Thursday, December 22, 2022


Drawing close to the end of this Season of Advent, we must wonder how a young pregnant woman was able to make a journey from her home in Nazareth to Bethlehem.  The 90-mile journey in the first century would have taken at least four days, perhaps five. And, of course, apart from a midwife possibly present at the birth of her child, there would have been no medical care.  She was fortunate her child survived.

 

Now we have Afghanistan where women now barred from university studies, including medical schools, will again face astronomical infant and maternal mortality rates.  We can expect that more women and babies will die during childbirth. In Pakistan, one in 20 babies die within 28 days of birth; we can only shudder what will happen in Afghanistan.

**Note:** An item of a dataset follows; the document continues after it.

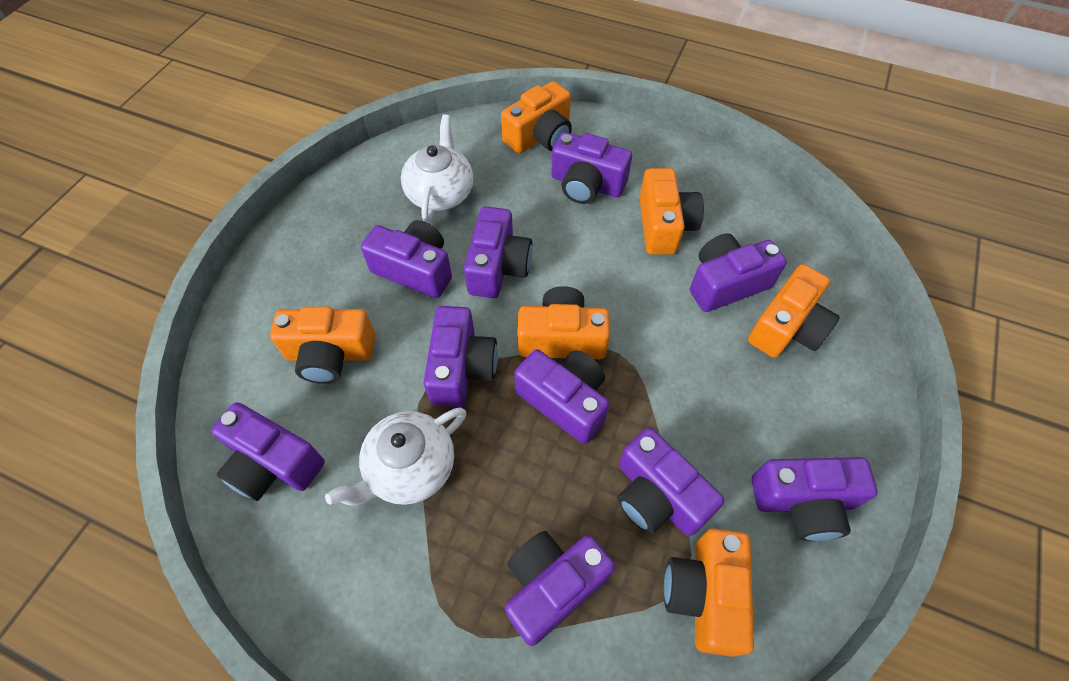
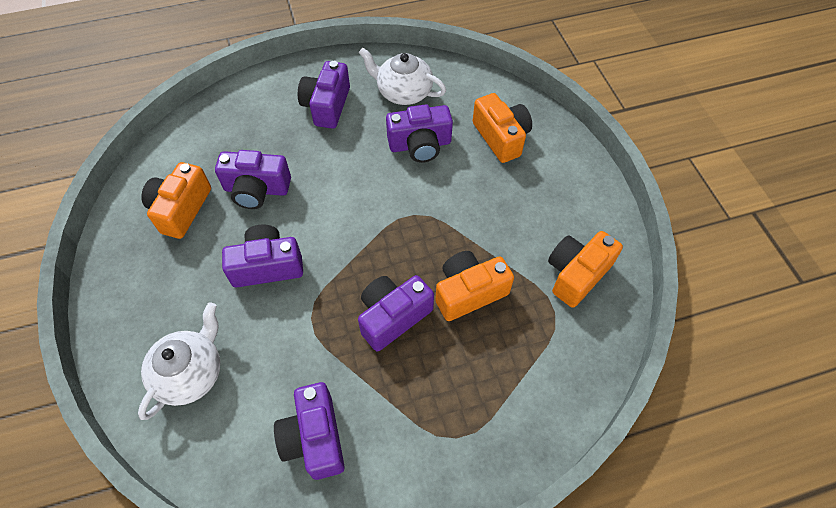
orange camera: 6 -> 4
purple camera: 10 -> 6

And, because the Taliban forbids male doctors to care for women patients, what will happen to women, now left without women doctors?  What kind of a society must hate its own mothers so much that it does not care about them?

 

Prayer for the Day

 

Women know, O Lord, that childbearing is difficult enough,
   To not have any medical care during that time;
Facing the prospect of pain, loss, and even death,
   Mothers struggle to survive and save their infants.
Grant, O God, that we bring medical care to women in labor,
   So women no longer cry at what should be a time of joy.
In the name of the One who survived infancy,
   Even Christ Jesus our Lord, Amen.

 

Thoughts for the Day

 

If you want to really change a culture to empower women, improve basic hygiene and health care and fight high rates of infant mortality, the answer is simple: educate girls.
     - Greg Mortenson, founder Pennies for Peace

 

No less characteristic in a democracy is social justice. This demands a solution to the frightening indexes of infant mortality, of malnutrition, lack of education and illiteracy.
     - Rigoberta Menchu, Guatemalan Mayan leader

 

While they were there, the time came for her to deliver her child.  And she gave birth to her firstborn son and wrapped him in swaddling clothes, and laid him in a manger, because there was no room for them in the inn.